The effect of veltuzumab pre-dosing on the therapeutic response of 90Y-veltuzumab. Groups of nude mice (n = 10) bearing s.c. Ramos human B-cell lymphoma xenografts (average 0.65 cm3) were administered 0.115 mCi of 90Y-veltuzumab (0.05 mg) alone or they were given 1.0 mg of veltuzumab 1 day prior to 90Y-veltuzumab treatment. Survival based on time for tumors to progress to 3.0 cm3.

Figure 2.

Figure 2

90Y-veltuzumab therapy with consolidation veltuzumab therapy. Nude mice bearing s.c. Ramos tumors were given 90Y-veltuzumab alone (0.13 mCi/0.05 mg), or a reduced veltuzumab pre-dose of 0.25 mg was given 1 day before receiving 90Y-veltuzumab, and another group received the pre-dose, as well as a veltuzumab consolidation therapy starting 1 week after the radioconjugate using 1.0 mg veltuzumab followed by 3 more weekly injections of 0.5 mg veltuzumab. Survival based on time to progression to 3.0 cm3.
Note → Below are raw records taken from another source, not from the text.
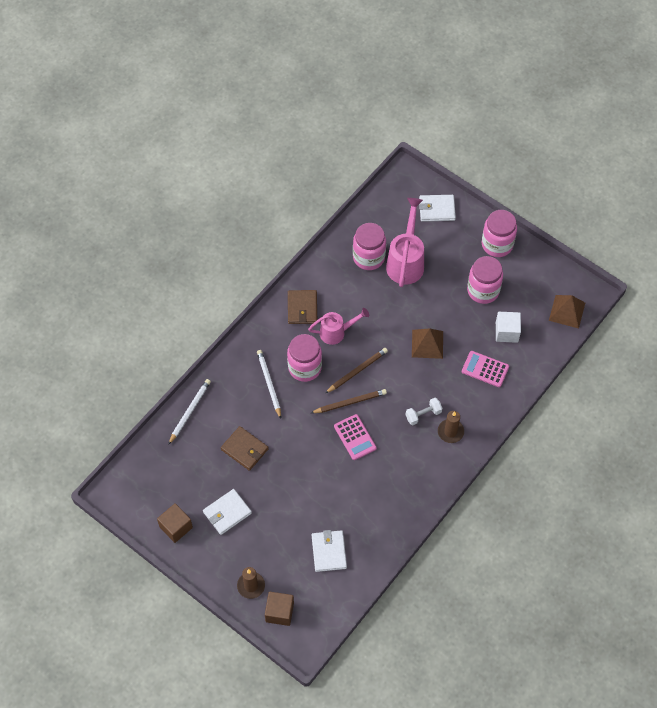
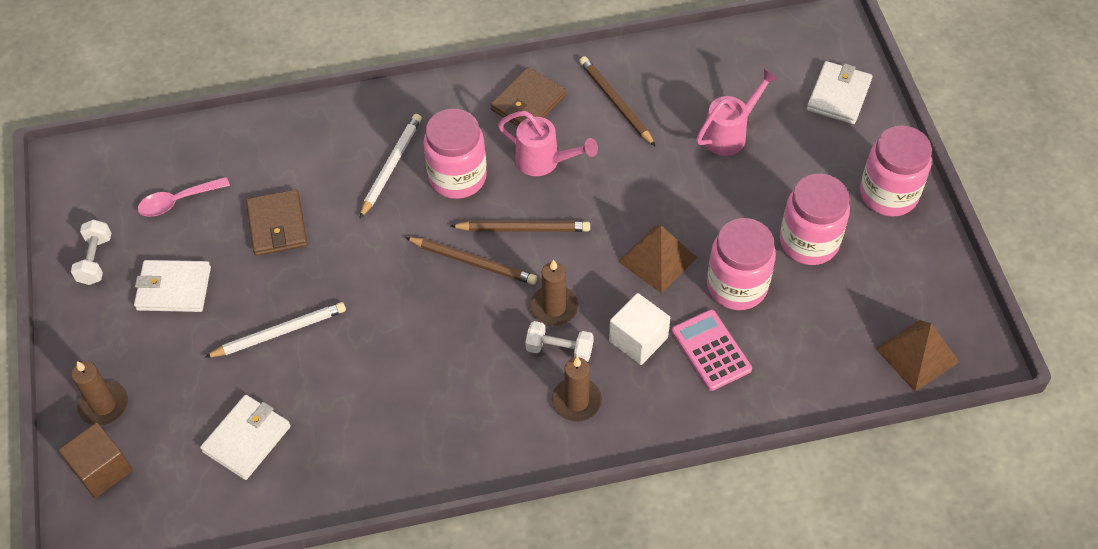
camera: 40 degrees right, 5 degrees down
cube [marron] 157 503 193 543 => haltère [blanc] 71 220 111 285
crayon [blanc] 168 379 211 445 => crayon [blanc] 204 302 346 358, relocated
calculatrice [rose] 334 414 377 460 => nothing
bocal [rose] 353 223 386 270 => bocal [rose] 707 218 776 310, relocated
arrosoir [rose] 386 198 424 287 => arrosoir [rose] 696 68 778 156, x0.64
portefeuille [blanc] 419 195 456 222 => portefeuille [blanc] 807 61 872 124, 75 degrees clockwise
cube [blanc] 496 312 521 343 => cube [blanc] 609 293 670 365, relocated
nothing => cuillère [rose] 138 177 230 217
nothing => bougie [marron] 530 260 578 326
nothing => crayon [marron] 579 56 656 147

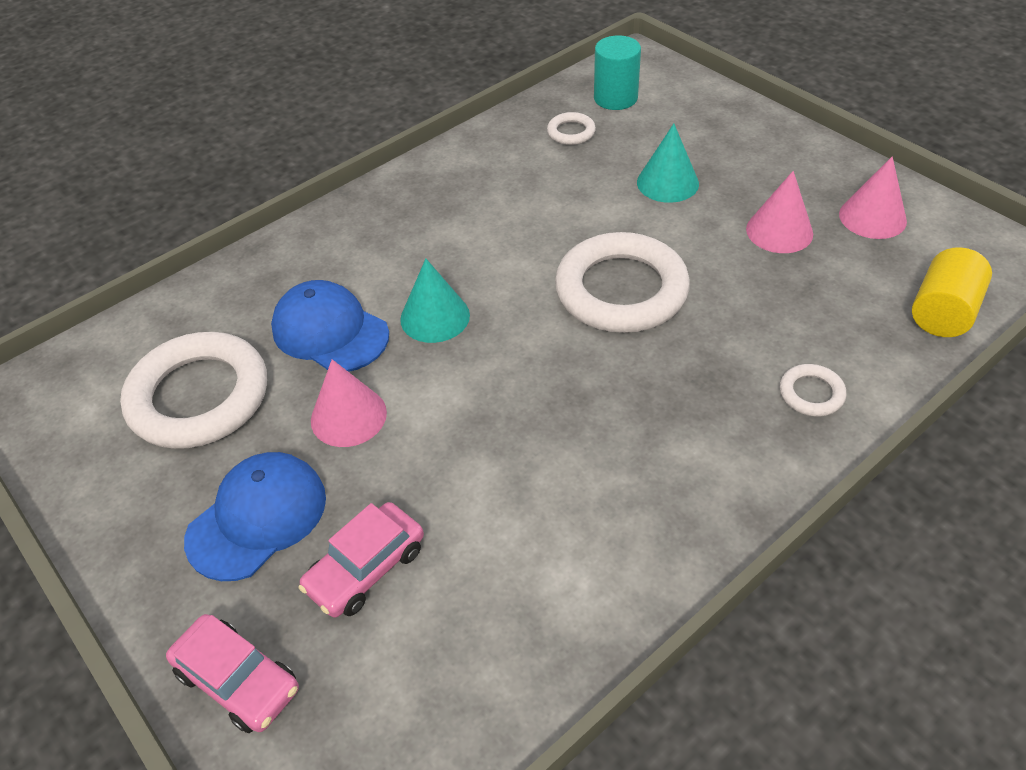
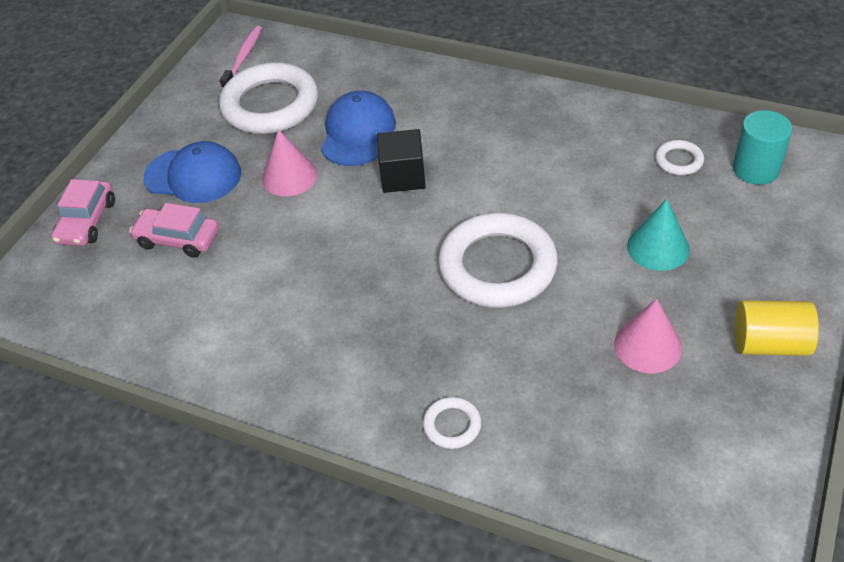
camera: 65 degrees right, 0 degrees up
cône [turquoise] 400 258 470 343 => cube [noir] 377 129 426 193
cône [rose] 839 157 907 239 => nothing
cylindre [jaune] 912 247 992 337 => cylindre [jaune] 734 300 819 356, relocated
nothing => brosse à dents [rose] 220 26 262 89

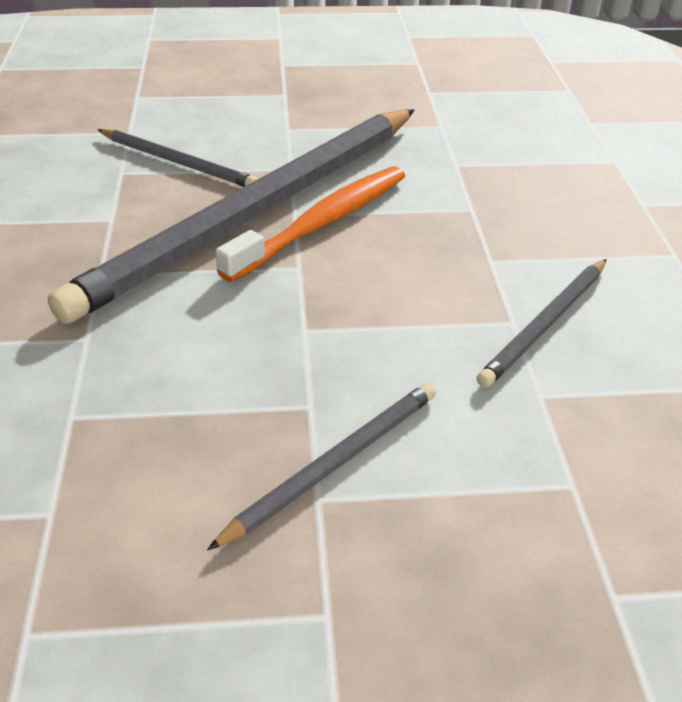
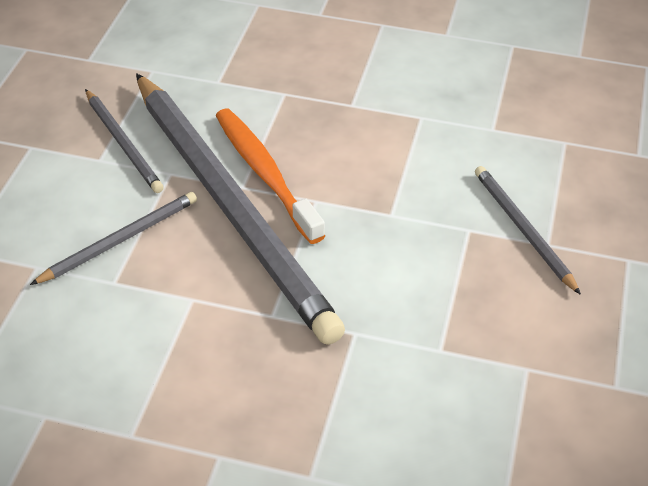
camera: 70 degrees left, 5 degrees up
crayon [gris] 477 259 607 388 => crayon [gris] 85 89 164 193, relocated

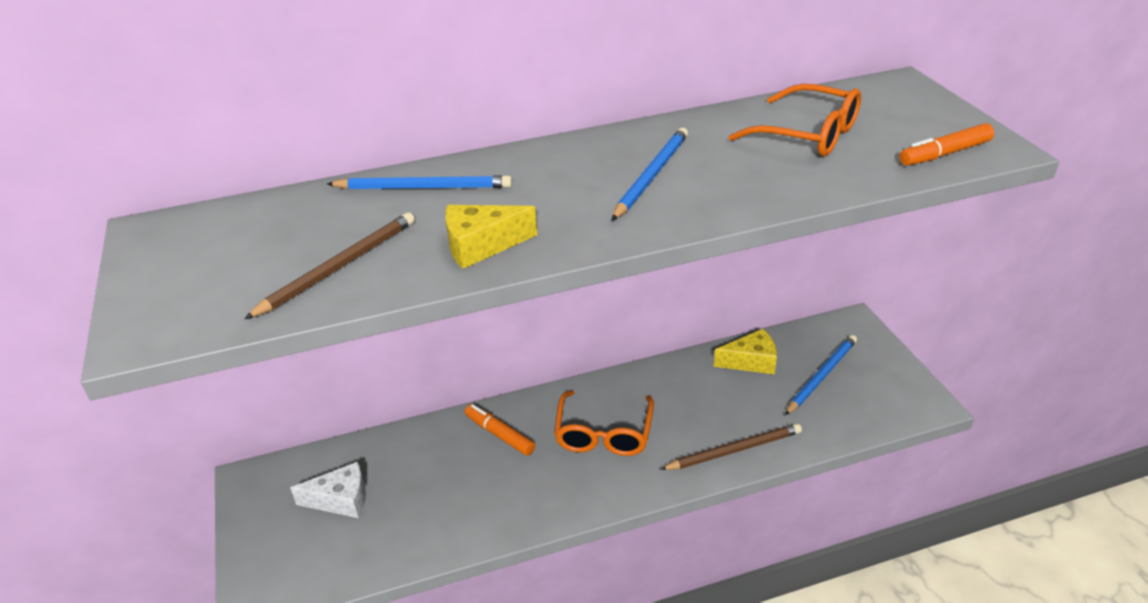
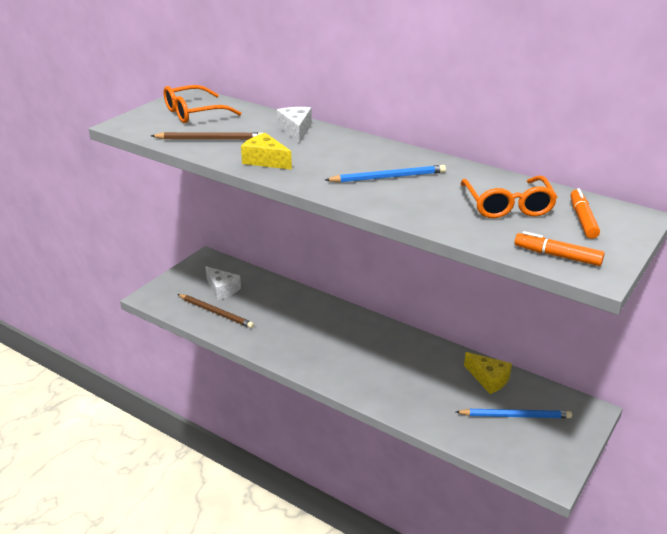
camera: 50 degrees right, 5 degrees down
crayon [bleu] 327 175 512 190 => fromage [blanc] 277 107 312 143
feutre [orange] 465 404 535 456 => feutre [orange] 570 188 600 239, relocated
lunettes [orange] 554 390 654 456 => lunettes [orange] 164 85 241 123, relocated
crayon [marron] 660 424 802 470 => crayon [marron] 178 294 254 328, relocated

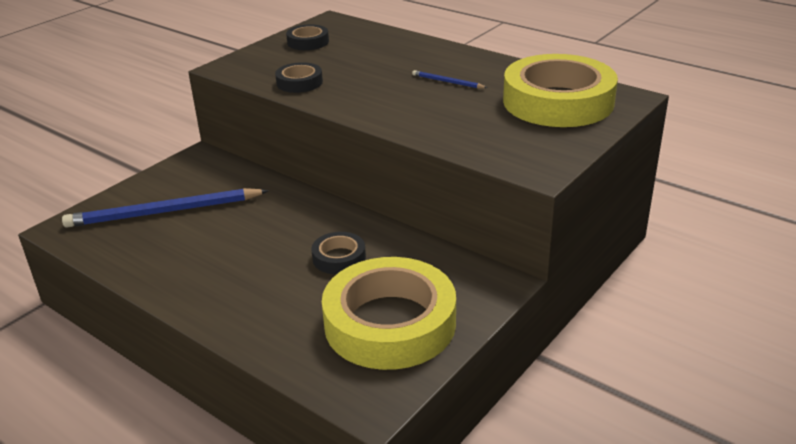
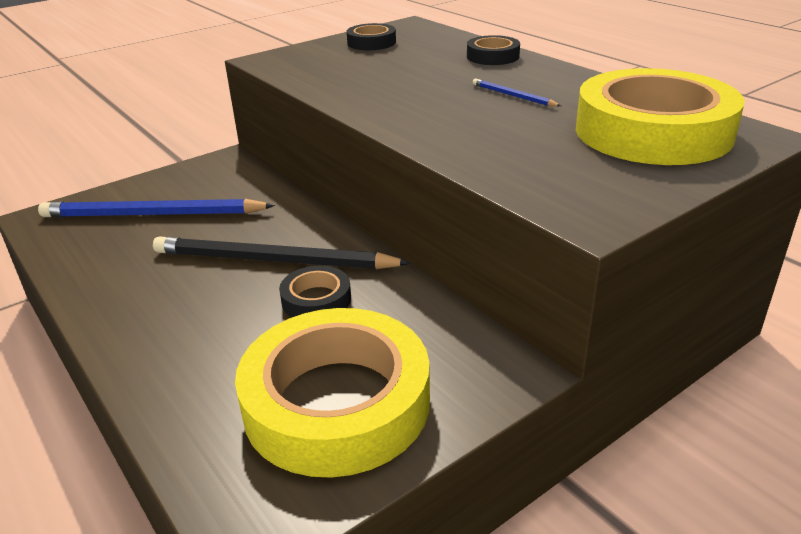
camera: 15 degrees right, 0 degrees up
ruban adhésif [noir] 275 62 323 93 => ruban adhésif [noir] 467 35 520 65, relocated
nothing => crayon [noir] 153 236 410 269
While these human CD20 models are unable to account for how much residual unlabeled antibody might be available to compete for tumor binding with the radioconjugate had there been an antigen sink, it was interesting to find, at least in our experience, that anti-tumor responses were not more obviously affected by pre-dosing. Several reports have highlighted the ability of the naked antibody to induce apoptosis or influence the cell cycle that can enhance the sensitivity of the tumor to radiation,5559 so these results might reflect the additive effects achieved by combining the anti-CD20 therapy with a radioimmunoconjugate Still, one would expect that there is pre-dose level that, if exceeded, the combined effect would not be able to make up any reductions in radionuclide delivery and therefore the net response would be diminished had the radioimmunoconjugates uptake been optimized. Certainly the experience of Gopal et al.52 confirmed that this can occur with a 0.4 mg pre-dose of tositumomab before its 131I-radioimmunoconjugate, and while there was trend to a significant reduction in anti-tumor uptake with a 1-mg pre-dose of veltuzumab before 90Y-veltuzumab, it did not reach a statistically significant level in the same Ramos xenograft model. While we believe both studies support the view that excessive pre-dosing can be harmful to a radioimmunoconjugate therapy, since anti-CD20 antibodies have at least 2 different mechanisms of action, it is possible that the effects might differ when using a type I or type II antibody.60, 61 However, it is difficult to predict what the potential boost in anti-tumor response provided by the unlabeled antibody might be when added to the radioimmunoconjugate, since this will undoubtedly be variable in different cell lines and in different targeting situations. Nevertheless, given the sensitivity of hematopoietic malignancies to radiation, it is reasonable to expect that responses would improve if more radiation could be selectively targeted to the tumor. This leads to a consideration of how to optimize the delivery of radiation to tumor, and how might we achieve the maximum benefit from the very effective anti-CD20 antibody immunotherapy when used in combination with a radioimmunoconjugate. Several different approaches are discussed below.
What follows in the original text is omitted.